% Generated by roxygen2: do not edit by hand
% Please edit documentation in R/formulas.R
\name{ml_prepare_response_features_intercept}
\alias{ml_prepare_features}
\alias{ml_prepare_inputs}
\alias{ml_prepare_response_features_intercept}
\title{Pre-process the Inputs to a Spark ML Routine}
\usage{
ml_prepare_response_features_intercept(x = NULL, response, features,
  intercept, envir = parent.frame(),
  categorical.transformations = new.env(parent = emptyenv()))

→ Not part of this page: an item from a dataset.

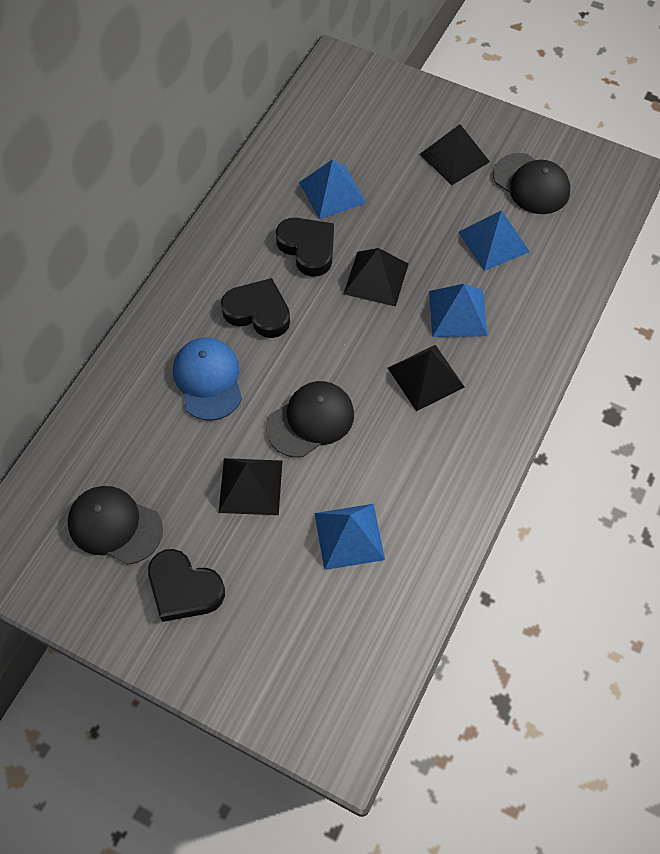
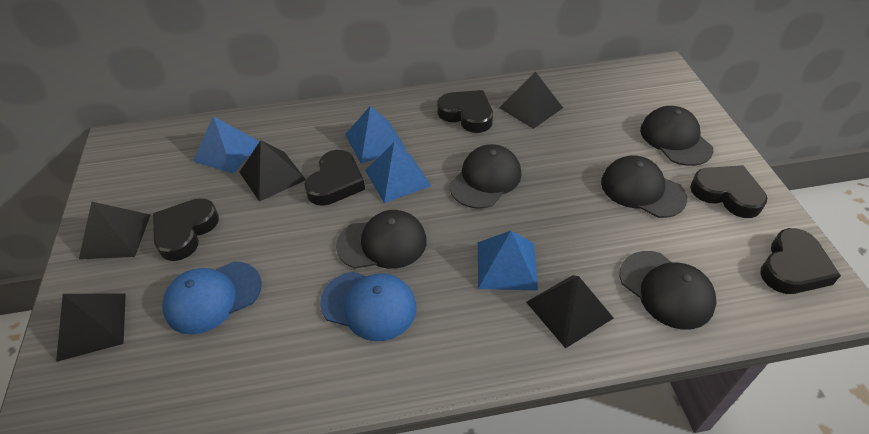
black cap: 3 -> 5
black heart: 3 -> 5
black pyramid: 4 -> 5
blue cap: 1 -> 2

ml_prepare_features(x, features, envir = parent.frame())
}
\arguments{
\item{x}{An object coercable to a Spark DataFrame (typically, a
\code{tbl_spark}).}

\item{response}{The name of the response vector (as a length-one character
vector), or a formula, giving a symbolic description of the model to be
fitted. When \code{response} is a formula, it is used in preference to other
parameters to set the \code{response}, \code{features}, and \code{intercept}
parameters (if available). Currently, only simple linear combinations of
existing parameters is supposed; e.g. \code{response ~ feature1 + feature2 + ...}.
The intercept term can be omitted by using \code{- 1} in the model fit.}

\item{features}{The name of features (terms) to use for the model fit.}

\item{intercept}{Boolean; should the model be fit with an intercept term?}

\item{envir}{The \R environment in which the \code{response}, \code{features}
and \code{intercept} bindings should be mutated. (Typically, the parent frame).}

\item{categorical.transformations}{An \R environment used to record what
categorical variables were binarized in this procedure. Categorical
variables that included in the model formula will be transformed into
binary variables, and the generated mappings will be stored in this
environment.}
}
\description{
Pre-process / normalize the inputs typically passed to a
Spark ML routine.
}
\details{
Pre-processing of these inputs typically involves:

\enumerate{
\item Handling the case where \code{response} is itself a formula
      describing the model to be fit, thereby extracting the names
      of the \code{response} and \code{features} to be used,
\item Splitting categorical features into dummy variables (so they
      can easily be accommodated + specified in the underlying
      Spark ML model fit),
\item Mutating the associated variables \emph{in the specified environment}.
}

Please take heed of the last point, as while this is useful in practice,
the behavior will be very surprising if you are not expecting it.
}
\examples{
\dontrun{
# note that ml_prepare_features, by default, mutates the 'features'
# binding in the same environment in which the function was called
local({
   ml_prepare_features(features = ~ x1 + x2 + x3)
   print(features) # c("x1", "x2", "x3")
})
}
}